Publié le 21/01/2016 à 13H54
Agir en syndicat sur la question du logement. Voilà une idée qui ne coule pas de source. Pour beaucoup le logement relève de la sphère privée, du choix individuel. Et pourtant chacun sait qu’il existe un lien fort entre la possibilité de se loger, la capacité à trouver un emploi ou poursuivre des études. 

Plus généralement, l’actualité ne cesse de nous rappeler l’importance de la qualité du logement pour beaucoup des politiques qui construisent nos sociétés : celle de l’éducation, celle de la santé publique, celle de la sécurité… Sans compter que la qualité énergétique des bâtiments est bien un sujet central pour la transition énergétique mais aussi pour le développement de l’emploi dans ce secteur.

 Pour toutes ces raisons, en dépit des fausses évidences, il y a bien une vraie légitimité et un vrai besoin pour le syndicalisme de prendre cette thématique en compte. C’était l’objet de la journée de réflexion organisée sur ce thème le 25 novembre à Ploufragan. Une trentaine de militants et responsables ont ainsi pu échanger avec des intervenants venus de la CAF, d’associations comme ARO Habitat Bretagne, ADELE, ou INICIAL, de la confédération et des équipes CFDT du CHP St Grégoire(35) et de l’entreprise Phonyr (56).

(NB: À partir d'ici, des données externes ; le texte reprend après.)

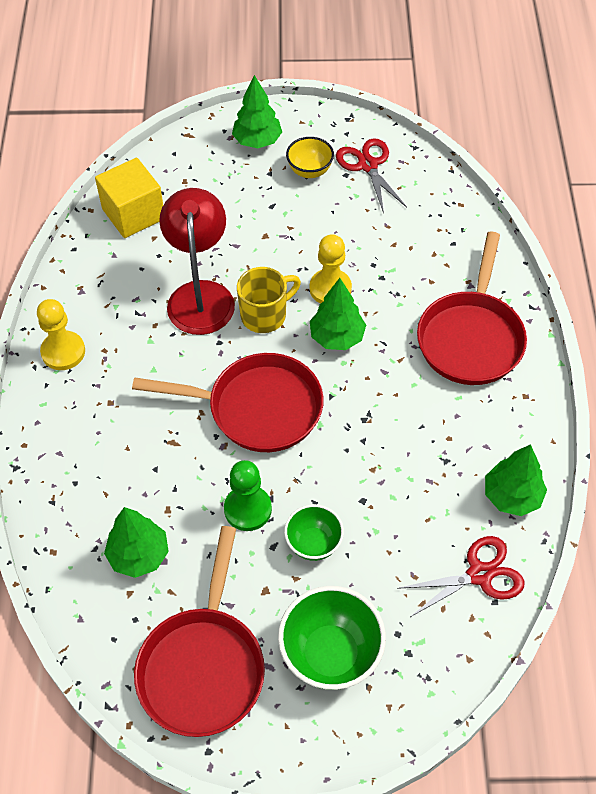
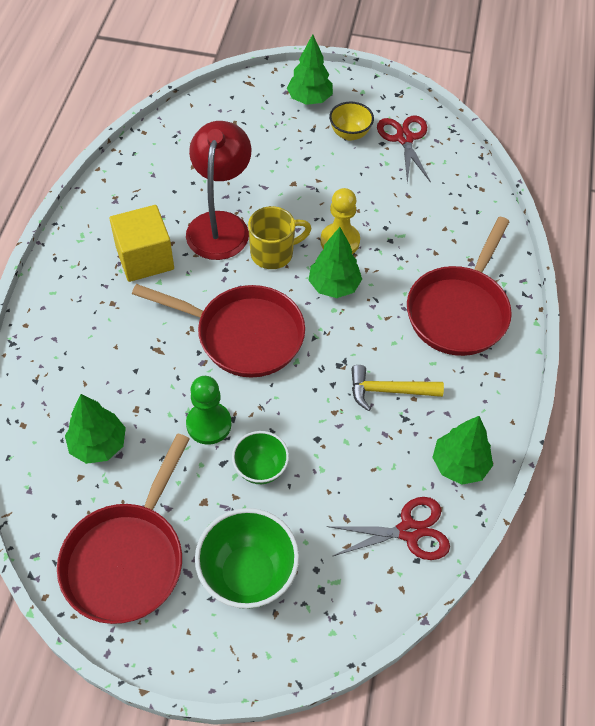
camera: 10 degrees right, 0 degrees up
(63, 352) = (84, 250): yellow pawn -> none
(133, 214) = (181, 142): yellow cube -> yellow cube (145, 258)
(422, 435) = (389, 391): none -> yellow hammer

Les apports des spécialistes ont permis de revenir sur l’histoire du logement au 20éme siècle depuis la période où on s’en remettait au seul marché pour fournir le parc de logements, même si l’idée de logements sociaux existe depuis le XIXème siècle ; jusqu’à l’après guerre qui voit émerger l’idée d’une politique du logement fondée sur la participation de tous avec la création du 1% logement. C’est la période du baby boom et de la reconstruction qui entraine, après le terrible hiver 54, la décision de création massive de logements sociaux. Il faut le savoir, c’est la moitié du parc qui est alors sorti de terre en 20 ans et on est passé d’un délai de 20 mois pour construire un logement en 1955 à 6 mois en 1959. Preuve qu’une politique volontariste est possible. Enfin, il n’est pas inutile, même s’il est nécessaire de faire la critique des grands ensembles construits dans les années 60, de se souvenir que c’est seulement à la fin de cette décennie qu’ont disparu les grands bidonvilles qui ceinturaient Paris (Aubervilliers, Nanterre …).

Aujourd’hui, l’urgence existe toujours mais prend d’autres formes et les réponses aux situations difficiles ou de détresse sont souvent mal connues de ceux qui en ont besoin. C’est là que le syndicalisme doit être un acteur pertinent. Pas en faisant de ses militants des experts ; les procédures, la réglementation, sont trop complexes pour cela. Mais en se mettant en capacité d’adresser chacun vers l’interlocuteur qui sera à même de lui fournir la bonne réponse.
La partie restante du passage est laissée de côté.